Twitter Heron: Stream Processing at Scale

Twitter Heron: Stream Processing at Scale – Kulkarni et al. 2015

It’s hard to imagine something more damaging to Apache Storm than this. Having read it through, I’m left with the impression that the paper might as well have been titled “Why Storm Sucks”, which coming from Twitter themselves is quite a statement. There’s a good write-up of the history of Apache Storm on Nathan Marz’s blog – Nathan left Twitter in 2013. This paper marks the beginning of a new chapter in that history.

Twitter don’t use Storm anymore.

At Twitter, Storm has been decommissioned and Heron is now the de-facto streaming system. It has been in production for several months and runs hundreds of development and production topologies in multiple data centers. These topologies process several tens of terabytes of data, generating billions of output tuples…. results from an empirical evaluation of Heron demonstrate large reductions in CPU resources when using Heron, while delivering 6-14X improvements in throughput, and 5-10X reductions in tuple latencies.
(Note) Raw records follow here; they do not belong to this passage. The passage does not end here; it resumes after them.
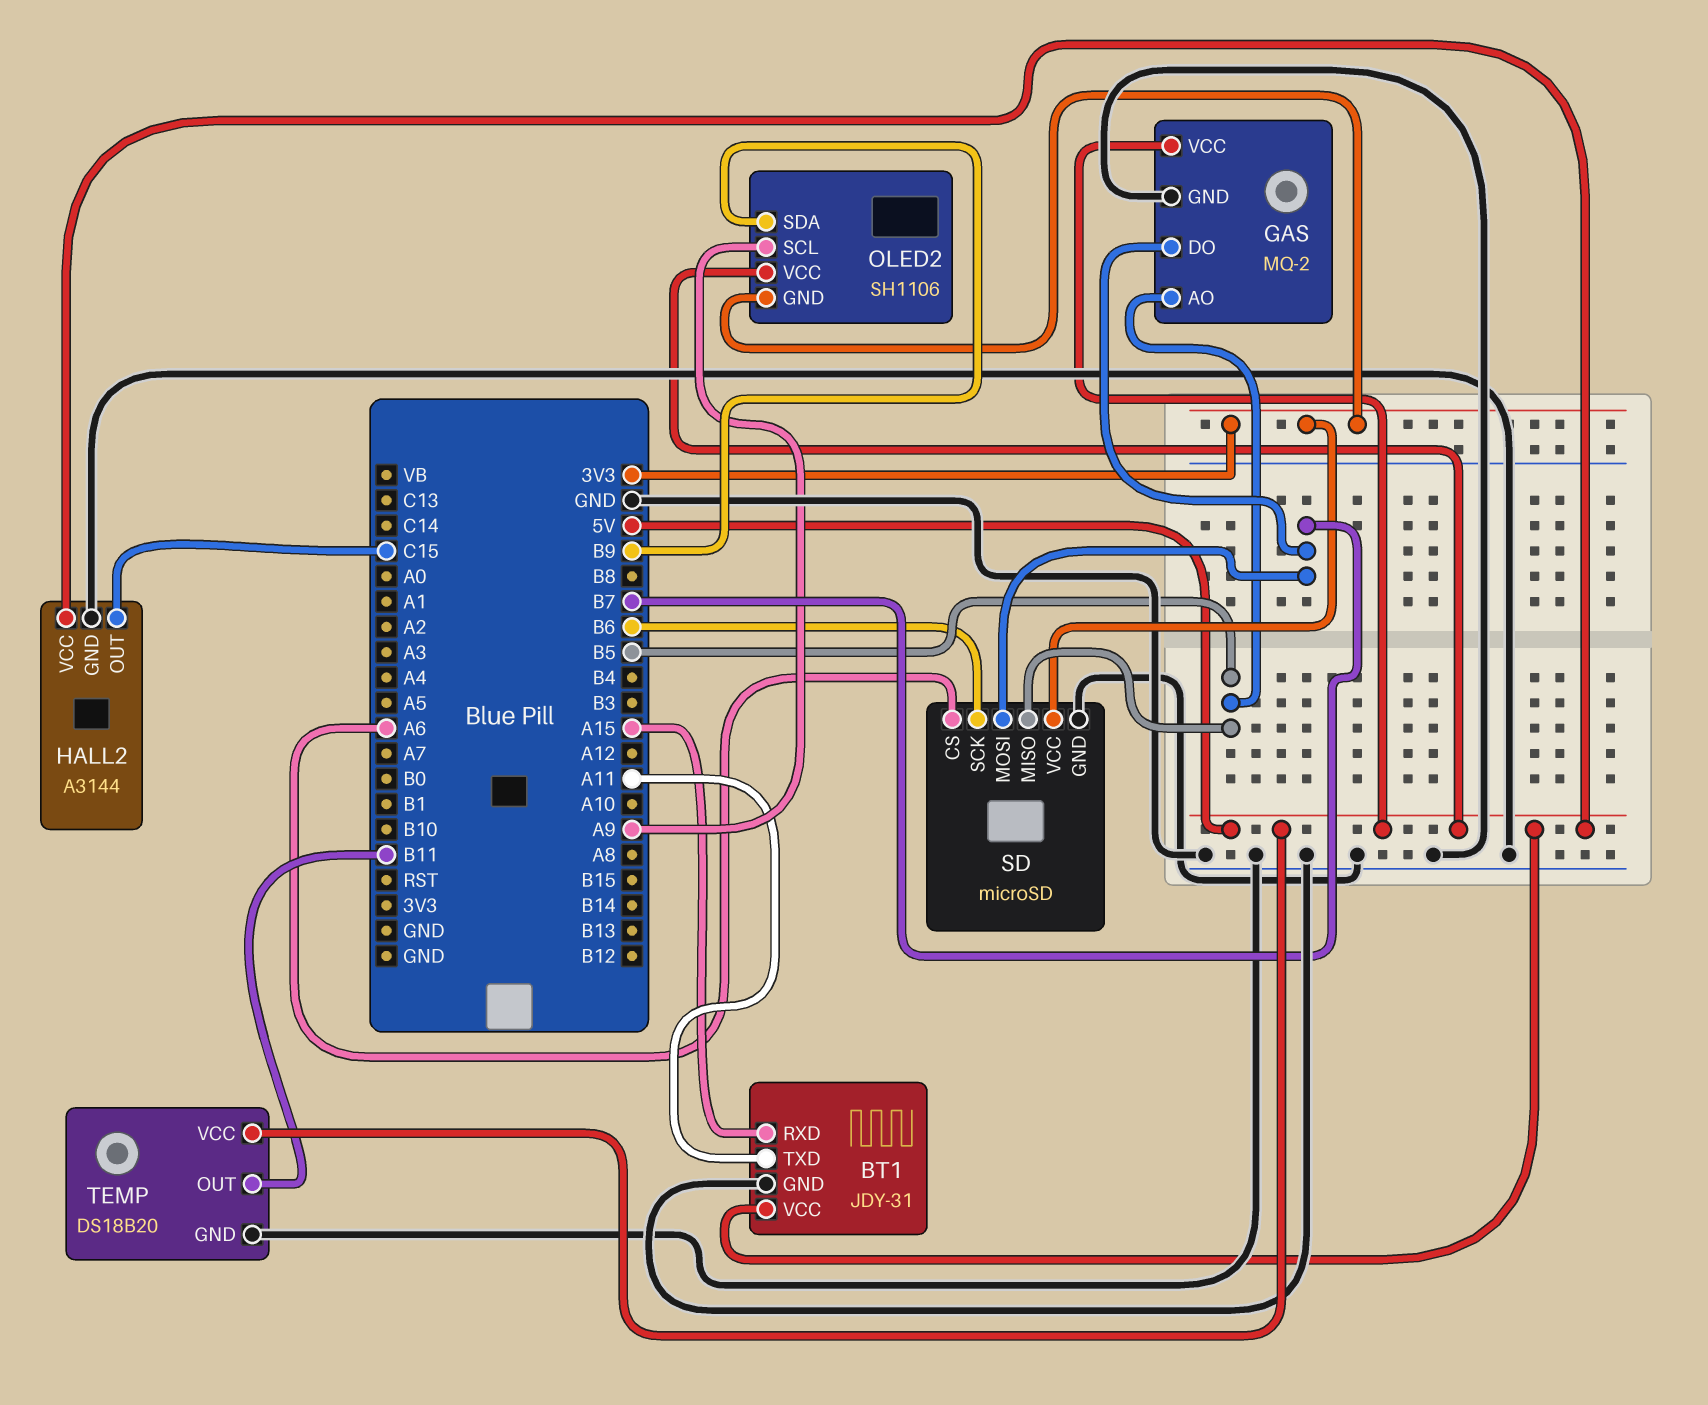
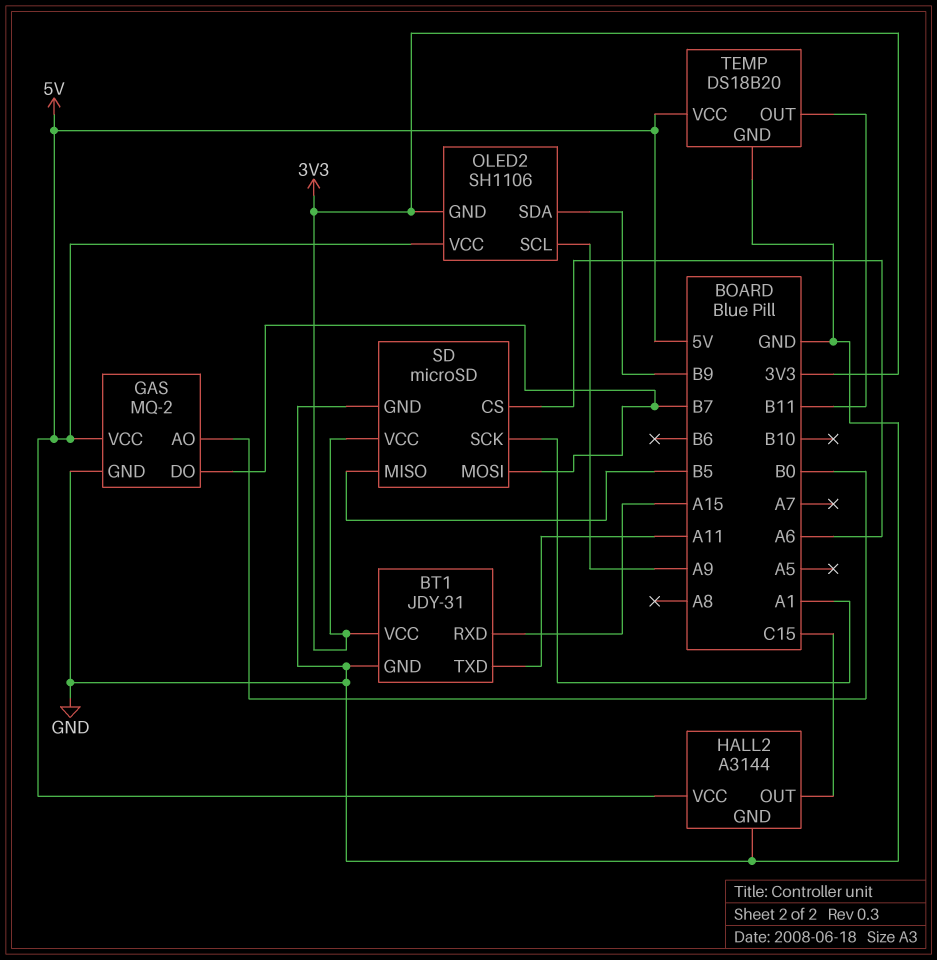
BT1 pin VCC: 5V -> 3V3
GAS pin AO: B5 -> B0
SD pin SCK: B6 -> A1

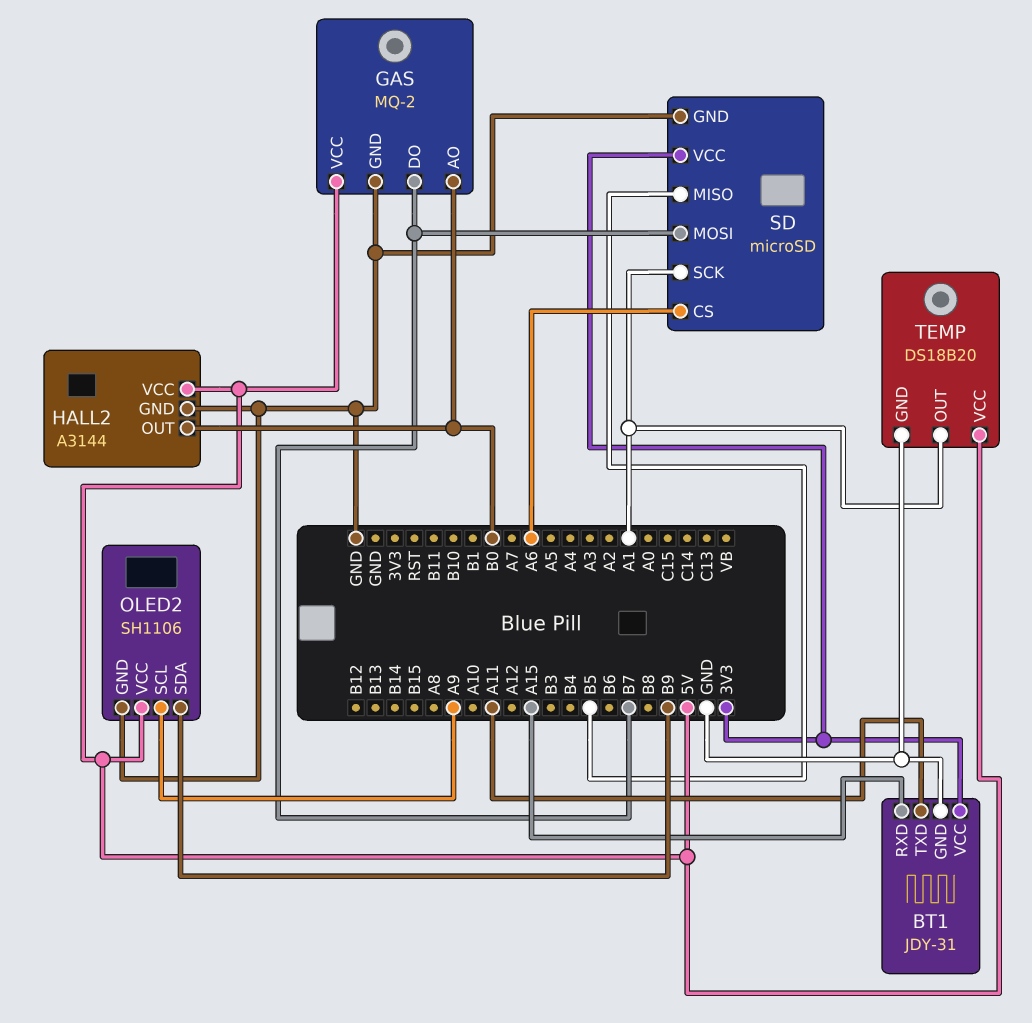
HALL2 pin OUT: C15 -> B0
OLED2 pin GND: 3V3 -> GND
TEMP pin OUT: B11 -> A1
Heron still supports the Storm API, but after evaluating their options Twitter decided that Storm was too badly broken for their needs to be fixed within the existing codebase.

Since the issues discussed … are fundamental to Storm, fixing them in Storm would have required extensive rewrite of the core components. […] Thus, we concluded that our best option was to rewrite the system from ground-up, reusing and building on some of the existing components within Twitter.
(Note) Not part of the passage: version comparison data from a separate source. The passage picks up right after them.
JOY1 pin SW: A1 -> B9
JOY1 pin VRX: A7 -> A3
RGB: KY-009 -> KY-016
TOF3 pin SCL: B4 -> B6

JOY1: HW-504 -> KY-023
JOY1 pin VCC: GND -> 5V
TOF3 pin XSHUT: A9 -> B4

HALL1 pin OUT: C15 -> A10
Guess you’d better take that Twitter logo off of the Apache Storm home page then Apache :(.

So what was up with Storm then?

…many limitations of Storm have become apparent. We need a system that scales better, has better debug-ability, has better performance, and is easier to manage – all while working in a shared cluster infrastructure.

Let us count the ways…

Multiple levels of scheduling and their complex interaction leads to uncertainty about when tasks are being scheduled.
Each worker runs a mix of tasks, making it difficult to reason about the behaviour and performance of a particular task, since it is not possible to isolate its resource usage.
Logs from multiple tasks are written into a single file making it hard to identify errors and exceptions associated with a particular task, and causes tasks that log verbosely to swamp the logs of other tasks.
An unhandled exception in a single task takes down the whole worker process killing other (perfectly fine) tasks.
Storm assumes that every worker is homogeneous, which results in inefficient utilization of allocated resources, and often results in over-provisioning.
Because of the large amount of memory allocated to workers, use of common profiling tools becomes very cumbersome. Dumps take so long that the heartbeats are missed and the supervisor kills the process (preventing the dump from completing).
Re-architecting Storm to run one task per-worker would led to big inefficiencies in resource usage and limit the degree of parallelism achieved.
Each tuple has to pass through four (count ’em) threads in the worker process from the point of entry to the point of exit. This design leads to significant overhead and contention issues.
Nimbus is functionally overloaded and becomes an operational bottleneck.
Storm workers belonging to different topologies but running on the same machine can interfere with each other, which leads to untraceable performance issues. Thus Twitter had to run production Storm topologies in isolation on dedicated machines. Which of course leads to wasted resources.
Nimbus is a single point of failure. When it fails, you can’t submit any new topologies or kill existing ones. Nor can any topology that undergoes failures be detected and recovered.
There is no backpressure mechanism. This can result in unbounded tuple drops with little visibility into the situation when acknowledgements are disabled. Work done by upstream components can be lost, and in extreme scenarios the topology can fail to make any progress while consuming all resources.
A tuple failure anywhere in the tuple tree leads to failure of the whole tuple tree.
Topologies using a large amount of RAM for a worker encounter gc cycles greater than a minute.
There can be a lot of contention at the transfer queues, especially when a worker runs several executors.
To mitigate some of these performance risks, Twitter often had to over provision the allocated resources. And they really do mean over provision – one of their topologies used 600 cores at an average 20-30% utilization. From the analysis, one would have expected the topology to require only 150 cores.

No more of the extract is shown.